Берия прямо с улицы втаскивал в машину женщин — замужних, несовершеннолетних, беременных — вез на тайные квартиры и вытворял с ними, что хотел.
В нашем дворе жила такая женщина — Верочка.
Но Берия был не «свадебный генерал». Он был маршал Советского Союза. Он был свадебный маршал на брачной тризне Террора и Абсурда. Никто не бил его в пах и не колол серу.
А Верочка сошла с ума. Она играла с нами в песочные куличики и куклы, ссорилась с нами, плакала, обиженно растягивая мокрый рот: «За сто вы меня обизяете?» Ей было тогда лет тридцать. Как мне сейчас.

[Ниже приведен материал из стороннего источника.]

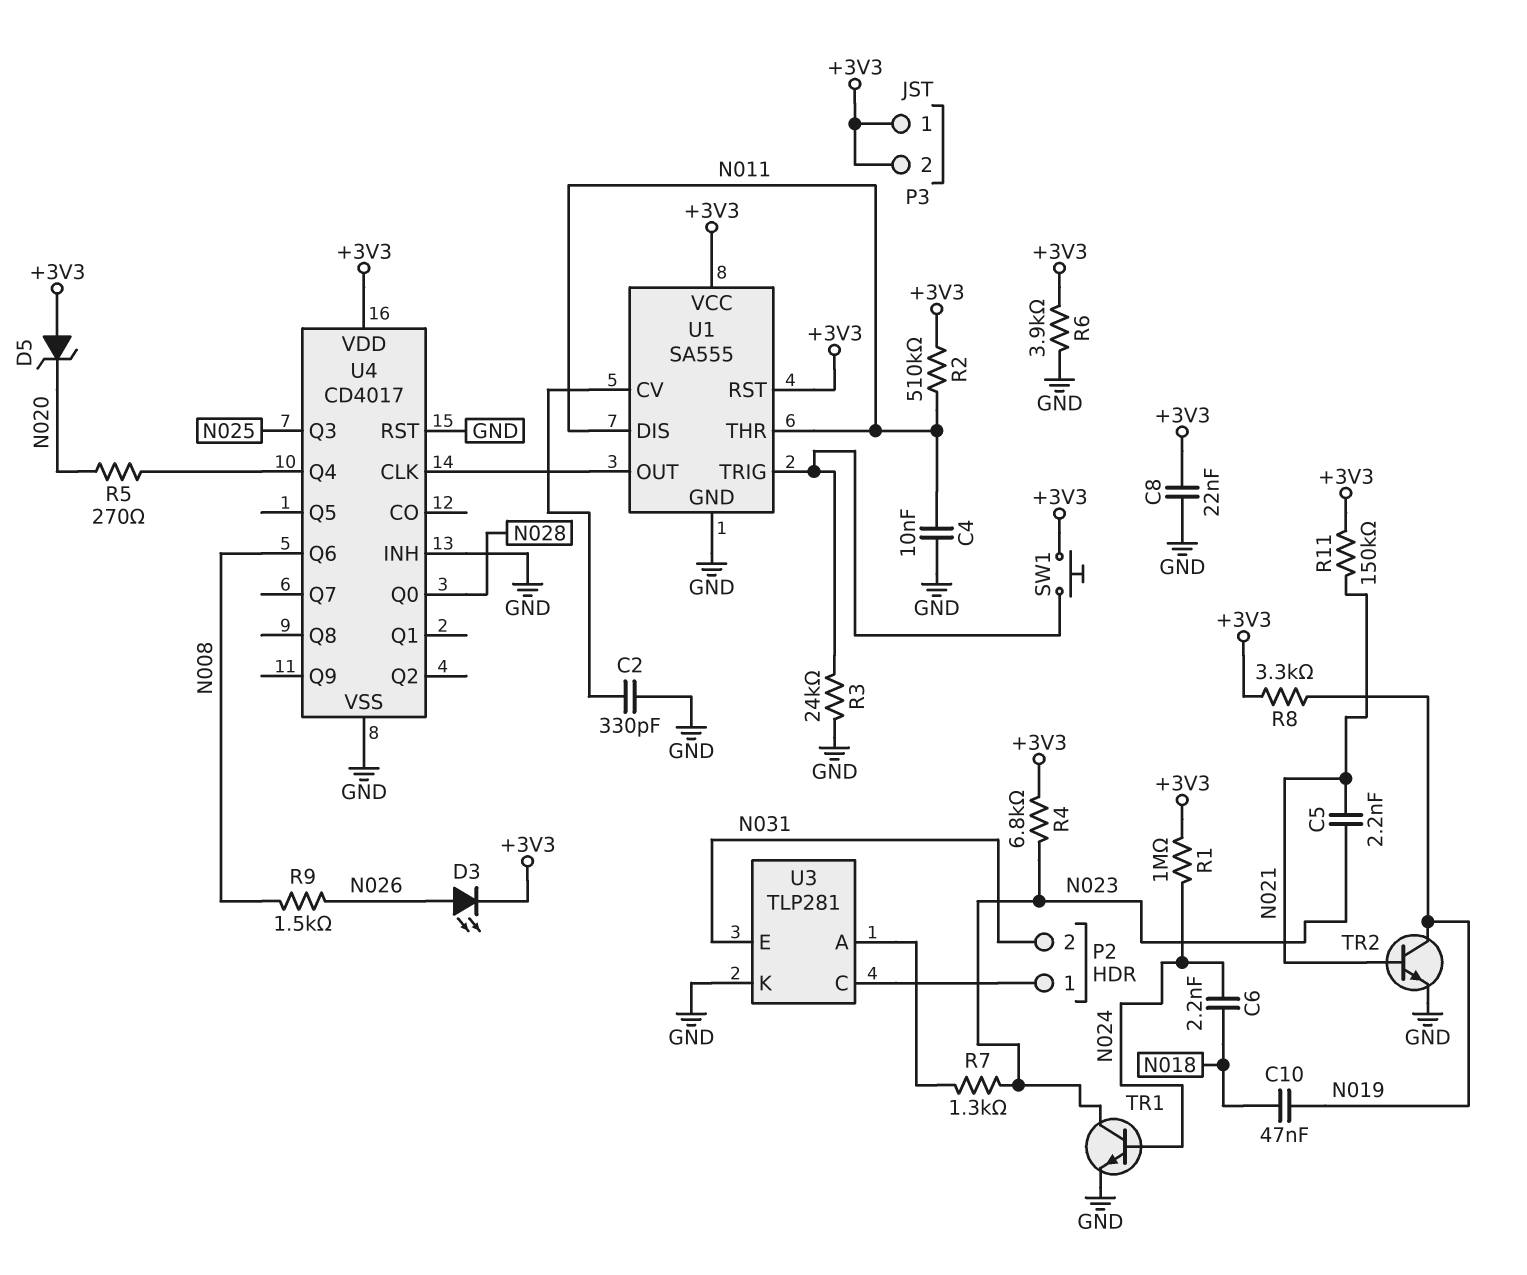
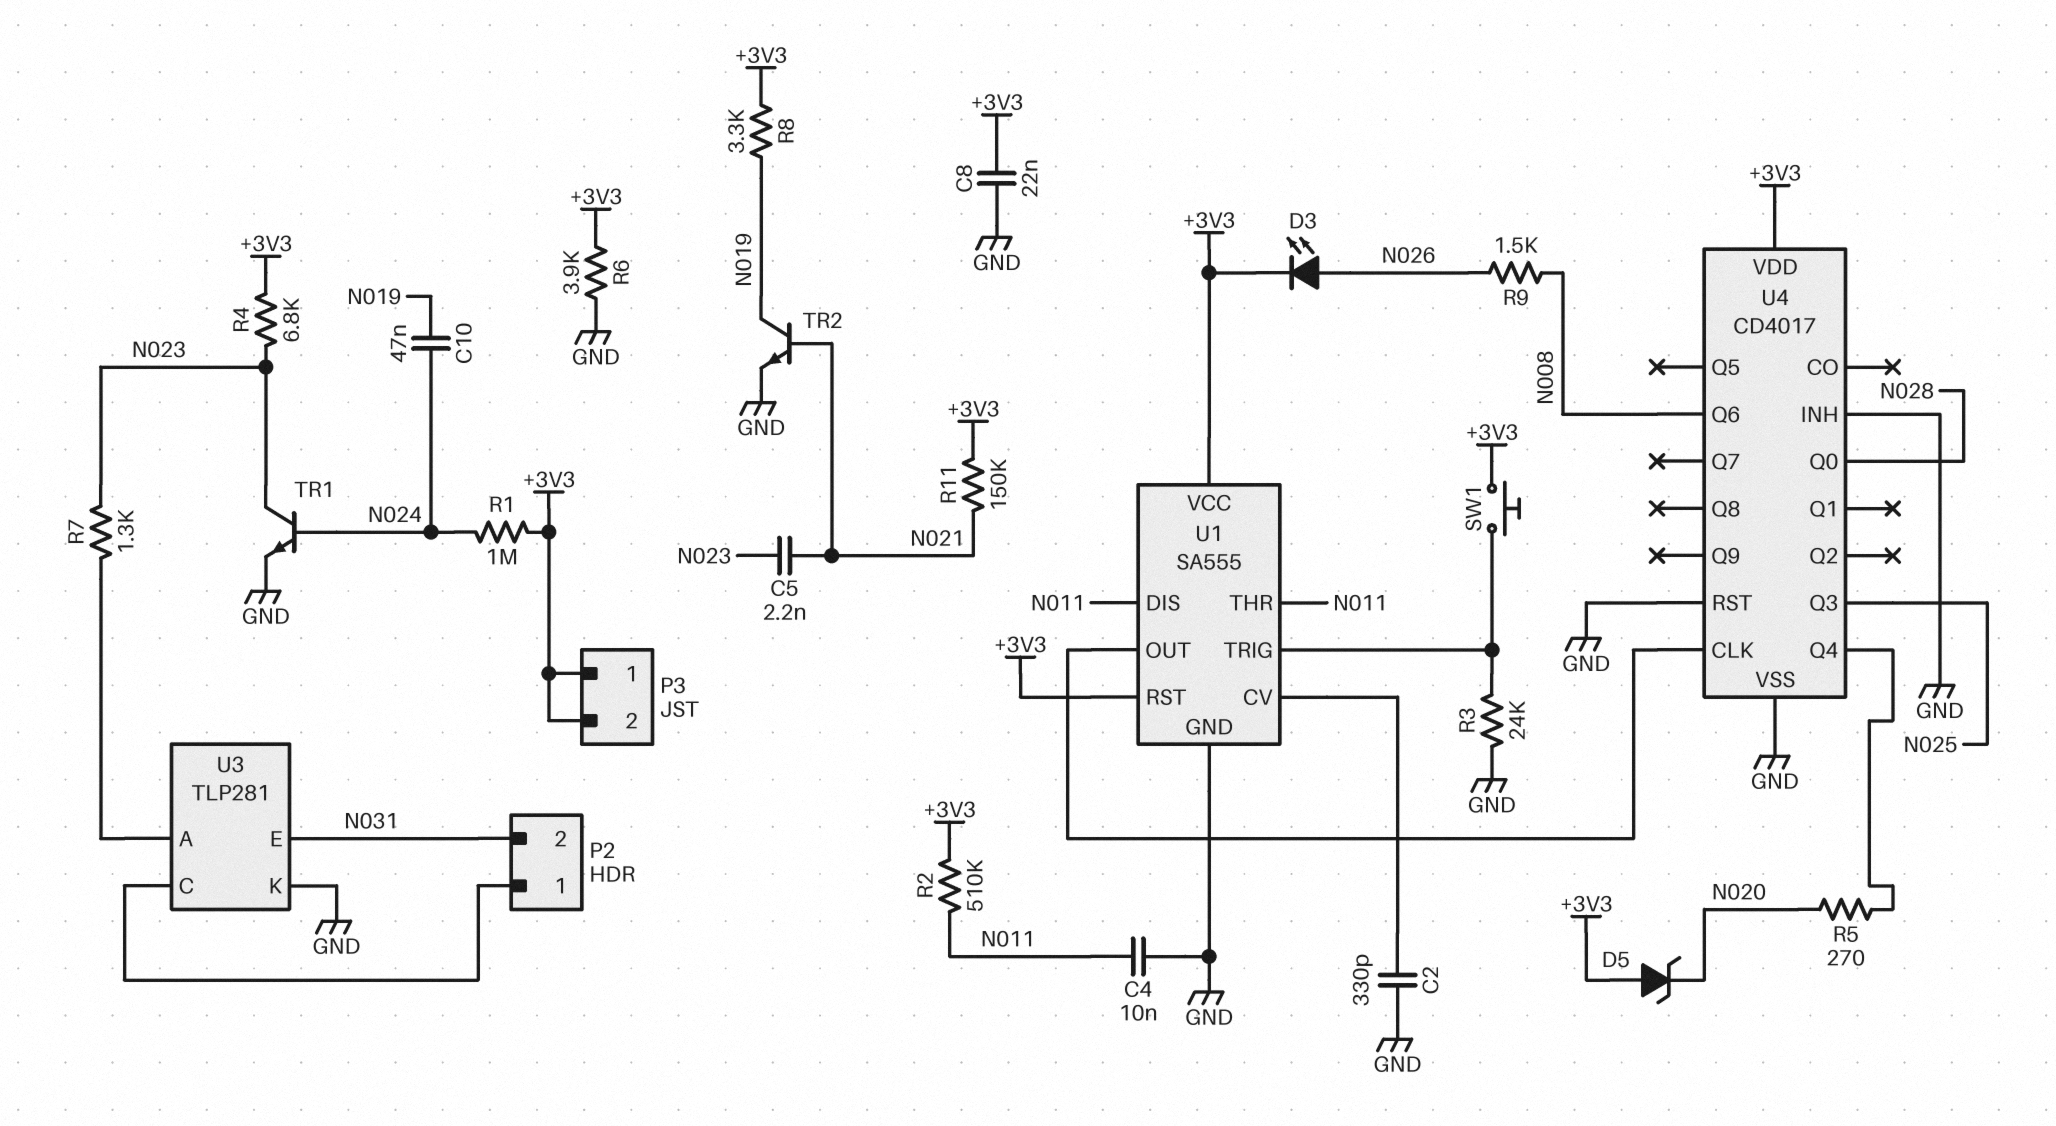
C6: 2.2nF (N018, N024) -> none
C10: 47nF (N018, N019) -> 47nF (N019, N024)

«За сто вы меня обизяете?»…
45. АЛЕШКА. ИЗ ПЕЧЕНЕГОВ В ПОЛОВЦЫ
День начался кошмаром — полыхающий, протяжный, хлещущий крик соседки Нинки сошвырнул меня с дивана, выволок в коридор, протащил до ее двери и втолкнул в грязную неухоженную комнату. Мальчишки Колька и Толька сидели на кровати и ревели, глядя на заходящуюся от крика Нинку. Она кричала страшно, на одной ноте, разевая широко безгубый сомовий рот, показывая мне пальцем на потолок и на середину комнаты.
Тошнота подступила у меня к горлу. Намокшая от протечки на потолке штукатурка рухнула и на пол вывалилось большое крысиное гнездо. Розовые маленькие тельца с длинными хвостами копошились и ползали среди обломков и пыли по паркету.